Out and about in the streets of Taipei

July.20.2008

Read: observations from inside my mother’s car. It’s way hot to be wandering around outside.

I’ve forgotten how fun people-watching can be in Asia, especially when you pay particular attention to people’s wardrobes. It goes beyond the baggy, flowery pants and loose shirts with half-dollar flip flops in bright blue or red. People have gotten so much more creative these days. As a result, I find myself so much more amused.
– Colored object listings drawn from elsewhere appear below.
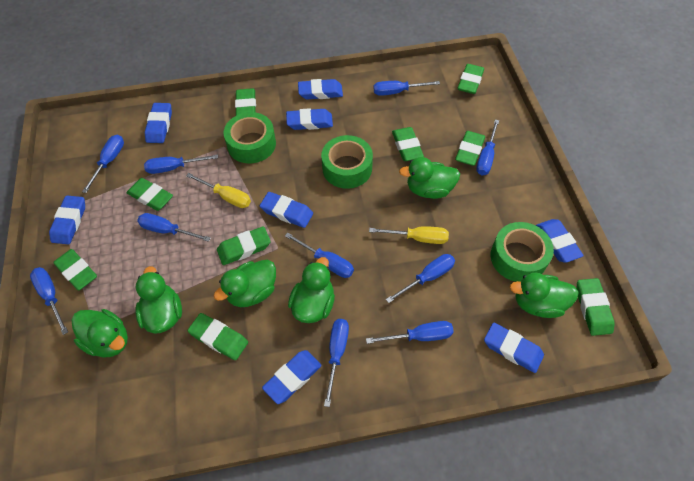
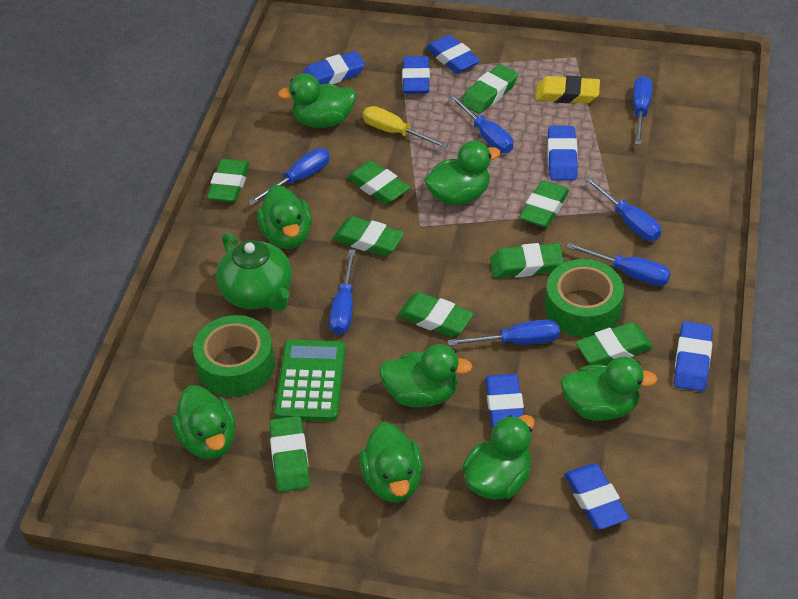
blue eraser: 8 -> 7
blue screwdriver: 10 -> 7
green calculator: 0 -> 1
green duck: 6 -> 8
green tape: 3 -> 2
green teapot: 0 -> 1
yellow eraser: 0 -> 1
yellow screwdriver: 2 -> 1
Take this couple I saw crossing the street, for example. Oftentimes, you’ll see a plainly dressed guy walking hand-in-hand with some scantily dressed girl, or a well-groomed fashionista hanging on to some slob. A gruesome twosome of a couple, then, is a rare treat. The female half of this blessed pair was wearing a micro-demin with ankle cowbow boots. Not only do a skanky combination short skirts and heels make, the boots were also of a putrid, toxic shade between tan and neon orange. So it was much to my surprise that her partner looked just as laughable. Generic tee, okay. Cargo shorts, fine. Boys will be boys. But paired with hefty, chunky boots of the Timberland variety – in the middle of the humid, sticky summer in Taiwan? He might as well be strutting down the street in his swimming trunks wearing a big, fat, furry bomber hat.

Speaking of skanky, the only thing worse than wearing short skirts and heels is wearing super short shorts and super tall stilettos. How I see many women donning such scandalous apparel, feigning modesty with a cute blouse, to show up at the office with briefcase in hand is truly beyond me. But at least they have that blouse. instead of, say, the hot pink off-the-shoulder number this motorcyclist was boasting with her pair of butt-shorts.

Male motorcyclists provide lots of great entertainment, too. I remember reading the back of this t-shirt with some cartoon guy dunking a basket: “I’m two kinds of a player. Your girlfriend knows both.” Looks like someone’s looking for a satisfying session of ass-kicking? Then just yesterday, someone wore a black tee with bold white letters proudly declaring, “I choose what I wear.” There wasn’t really anything intrinsically wrong with it, but it made me sad that when this guy finally grew up enough to pick his own clothes, he chooses to wear such unflattering, bland shapes. So if any guys are looking for reasons to learn their English, please point them towards my blog.

The upside of all this is that my self-esteem has skyrocketed since arriving in Taipei. According to my sister, I look Californian.